This main objective is achieved through the completion of 6 clear, measurable, realistic and achievable specific objectives that are listed and detailed hereunder
Fabricate tandem photoelectrochemical devices for unbiased solar-driven CO2 reduction to ethylene
Recently, pure electrocatalytic conversion of CO2 to ethylene using CuAu and CuAg bimetallic catalysts developed by EFPL has been achieved. These catalysts exhibit ~50% faradaic efficiency of ethylene, with most of the remaining conversion into fuel (hydrogen). However, there is little research on the integration between photoabsorber and catalysts for direct photoelectrochemical (PEC) conversion of CO2 to ethylene. SUN2CHEM aims at developing an efficient, stable and sustainable photoelectrochemical (PEC) device based on earth abundant metal oxides (BiVO4 photoanode and Cu2O photocathode), with novel junction design, catalysts and protection layers for water or organic molecules oxidation at the anode and Cu-X bimetallic or single-atom modified Cu catalysts at the cathode, to investigate the PEC reduction of CO2 to ethylene. The thickness, composition and morphology of the catalysts and protection layers will be optimised onto both photoelectrodes to achieve the direct conversion of CO2 to ethylene with high selectivity, efficiency and durability. The developed photoelectrodes will then be combined in a tandem photoelectrochemical cell to achieve the unbiased reduction of CO2 to ethylene.
1.2V photovoltage
12 mA.cm-2 current density
Validate the tandem photoelectrochemical device under operating conditions
The integration of the upscaled photoelectrodes from SO1 into an efficient and stable photoelectrochemical tandem device requires proper validation in working conditions. In this context, in operando assessment tools will be developed to identify device limitations, losses and optimisation strategies. Benchmarking protocols under simulated sun irradiation, including accelerated stress tests will be established to validate performance. The results will be used to define optimisation strategies for device components, architecture and flow dynamics. This specific objective is aimed at maximising the device efficiency, ethylene production rates, stability and robustness, along establishing future perspectives for further upscaling and industrial scope.

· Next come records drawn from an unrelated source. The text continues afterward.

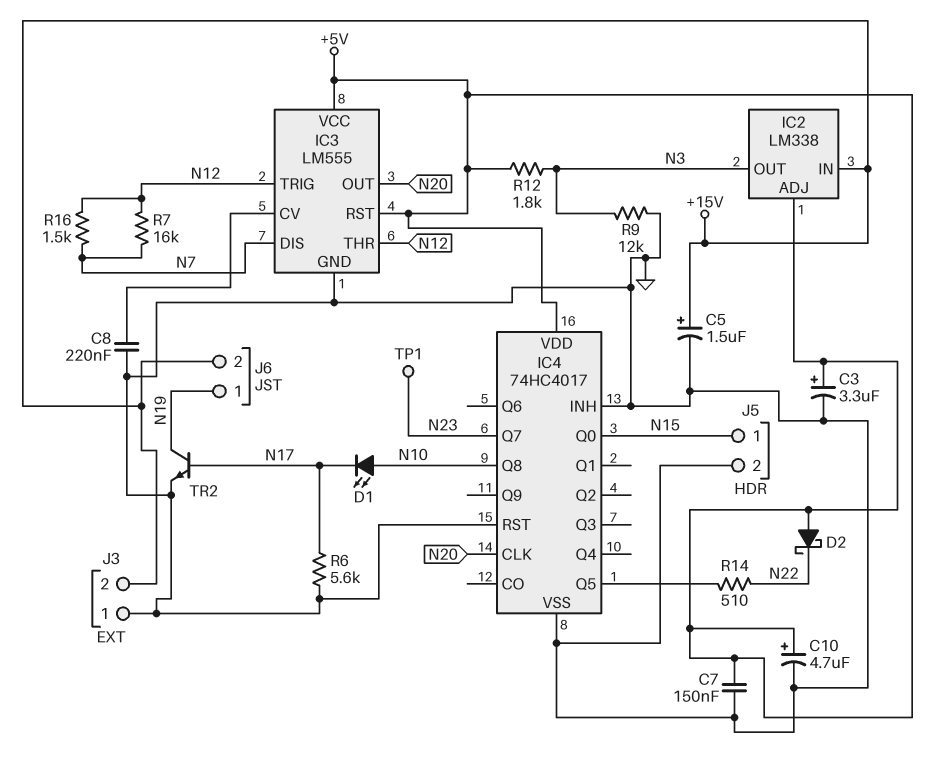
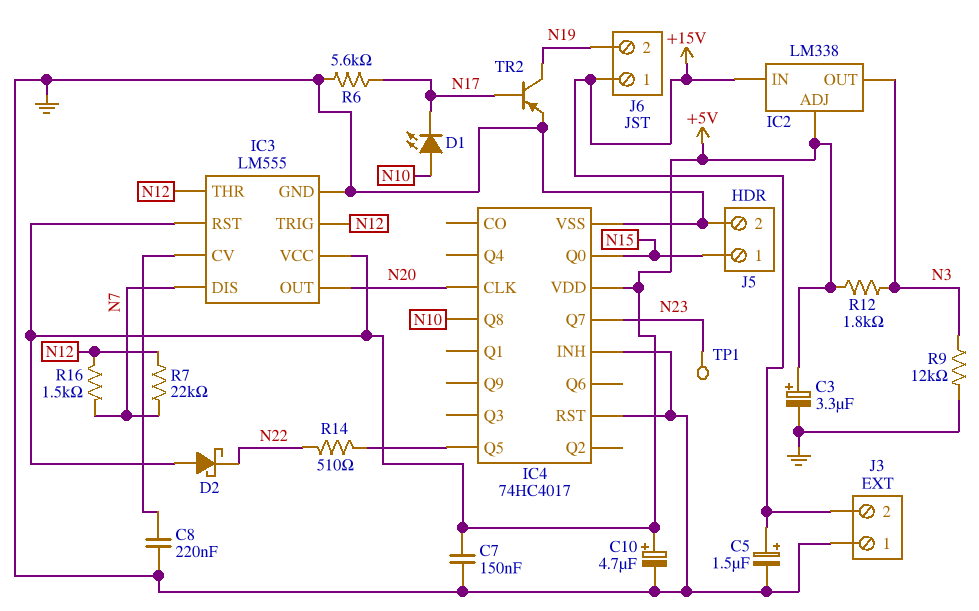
J6 pin 1: N19 -> +15V
J6 pin 2: +15V -> N19
R7: 16k (N7, N12) -> 22k (N7, N12)
TR2: NPN (B N17, C N19, E GND) -> PNP (B N17, C N19, E GND)

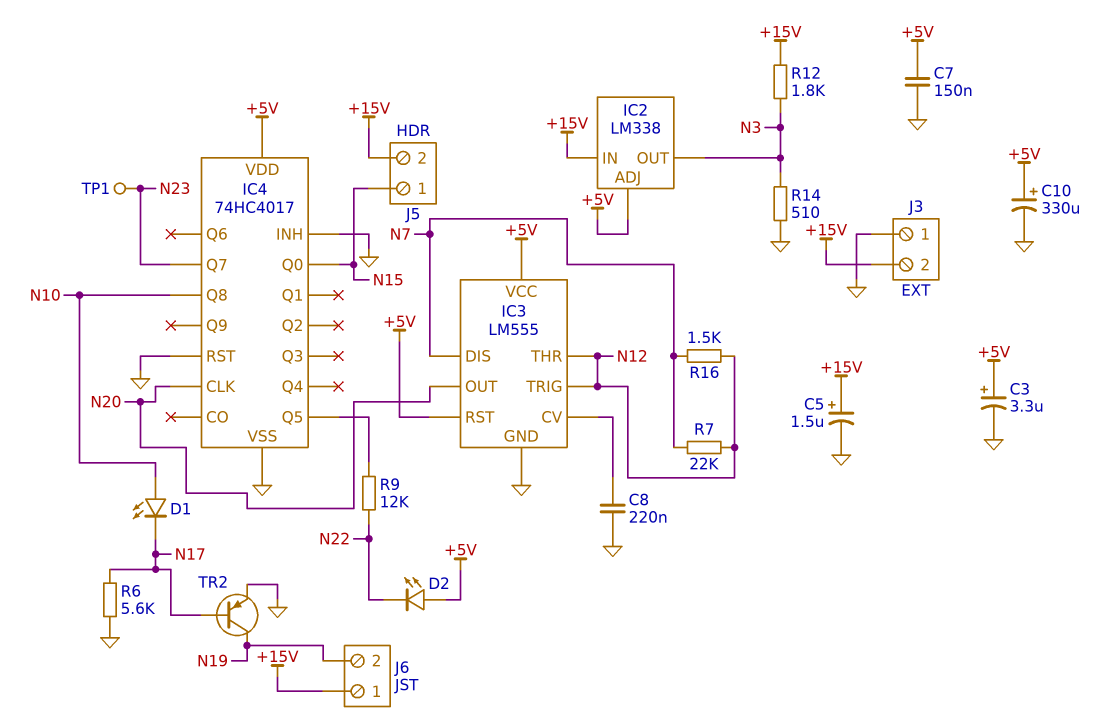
C10: 4.7uF (plus +5V, minus GND) -> 330uF (plus +5V, minus GND)
D2: schottky (A +5V, K N22) -> LED (A +5V, K N22)
J5 pin 2: GND -> +15V
R9: 12k (GND, N3) -> 12k (IC4/Q5, N22)
R12: 1.8k (+5V, N3) -> 1.8k (+15V, N3)
R14: 510 (IC4/Q5, N22) -> 510 (GND, N3)

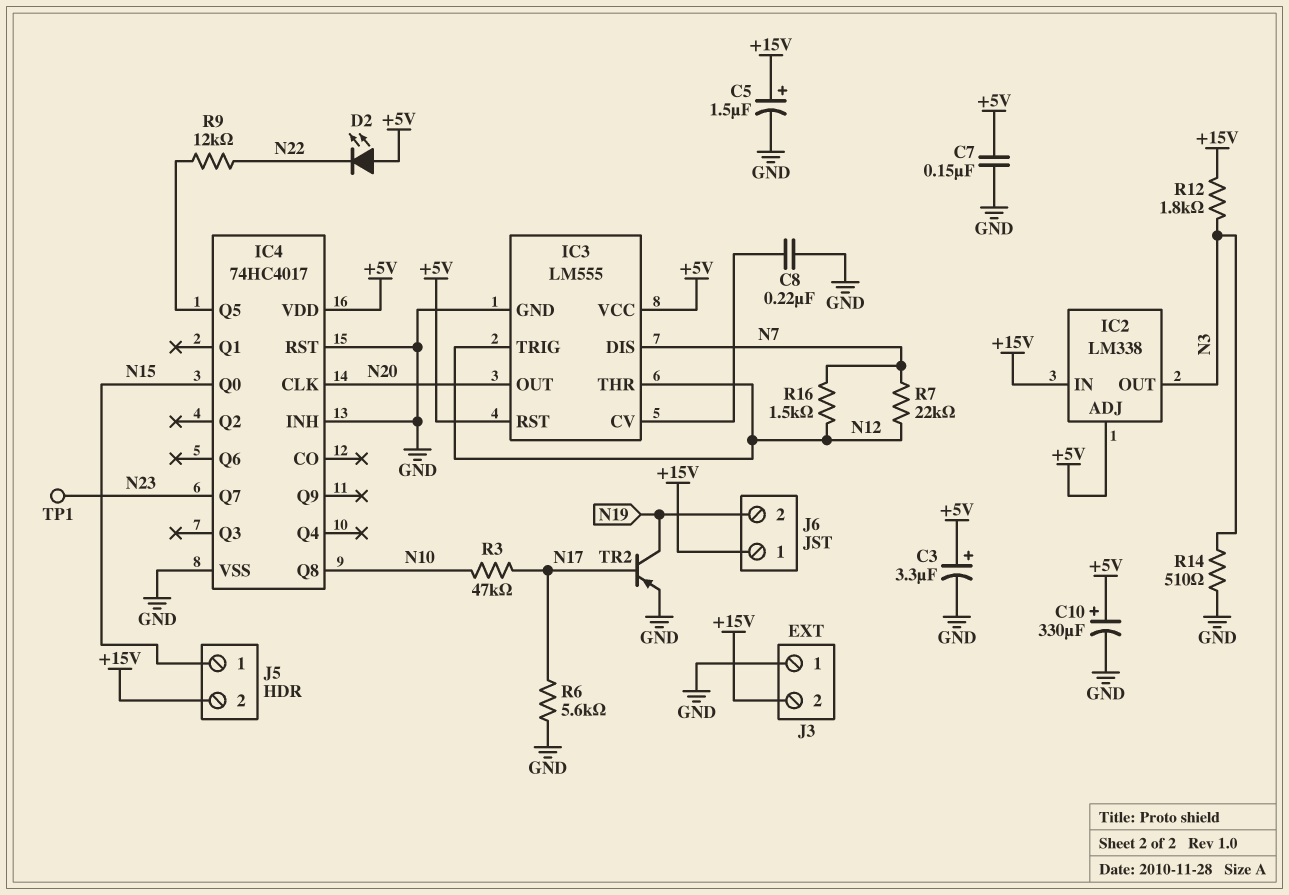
D1: LED (A N10, K N17) -> none
R3: none -> 47k (N10, N17)

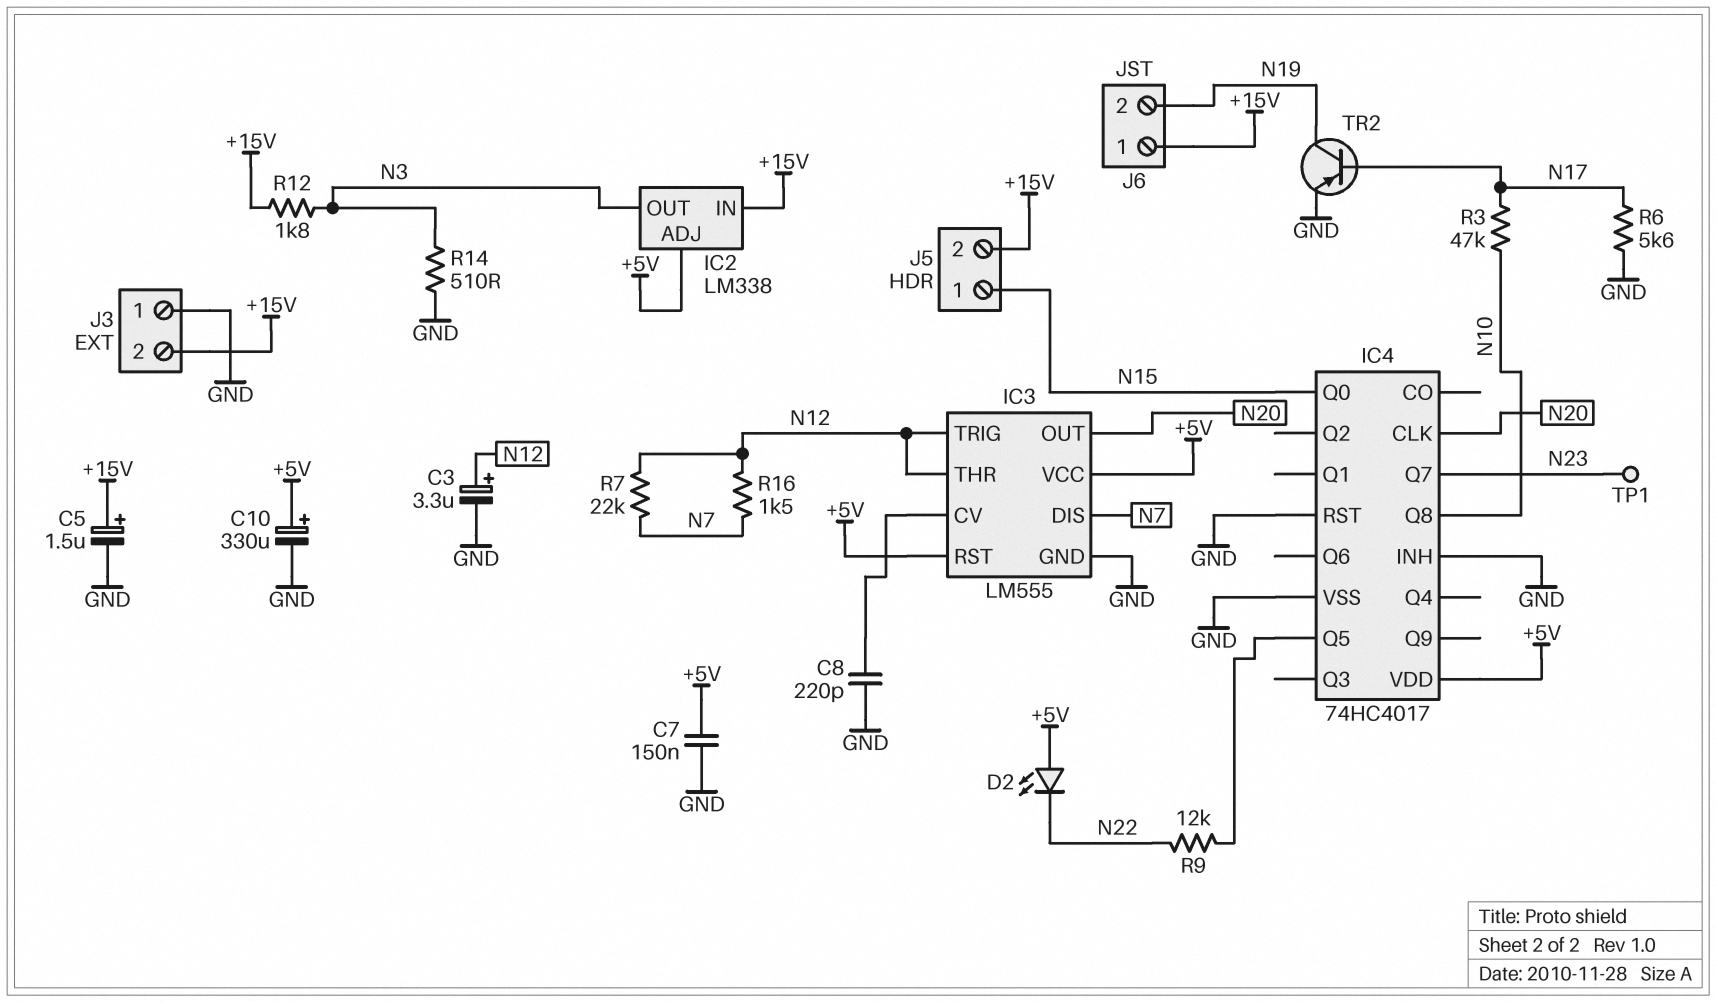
C3: 3.3uF (plus +5V, minus GND) -> 3.3uF (plus N12, minus GND)
C8: 220nF (GND, IC3/CV) -> 220pF (GND, IC3/CV)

Accelerated stress tests, including intermittent irradiation and variable temperature, will be established to validate and estimate the durability of the tandem device in simulated working conditions. With these data, long term performance will be modelled, and then transferred to LCA and LCC studies.
> 3%
solar-to-ethylene efficiency
Investigate photocatalytic systems and their mechanisms to improve light-harvesting and charge carrier separation, and validate the photocatalytic reactor under operating conditions
Another strategy for unbiased CO2 reduction consists of direct combination of the two light absorbers (i.e. anode and cathode) into heterostructured multi-phase photocatalysts, facilitating charge separation and light harvesting by exploiting intimate and suitable electronic and chemical interface contacts. Based on the above, in parallel to PEC ethylene production, SUN2CHEM also targets on the production of ethylene through the convenient photocatalytic approach using powder photocatalysts. Although both approaches (PEC and PC) share a common catalytic mechanism, photocatalysis using suspensions or layers of powder photocatalysts present the advantage of simple process engineering without the need of sophisticated processes for electrode development and the possibility of using a large variety of synthesis methodologies for controlling materials properties, which is the core for improving the overall efficiency. In addition, the direct photocatalytic approach offers the advantage of a wireless configuration with the benefit of a straightforward and compact device design.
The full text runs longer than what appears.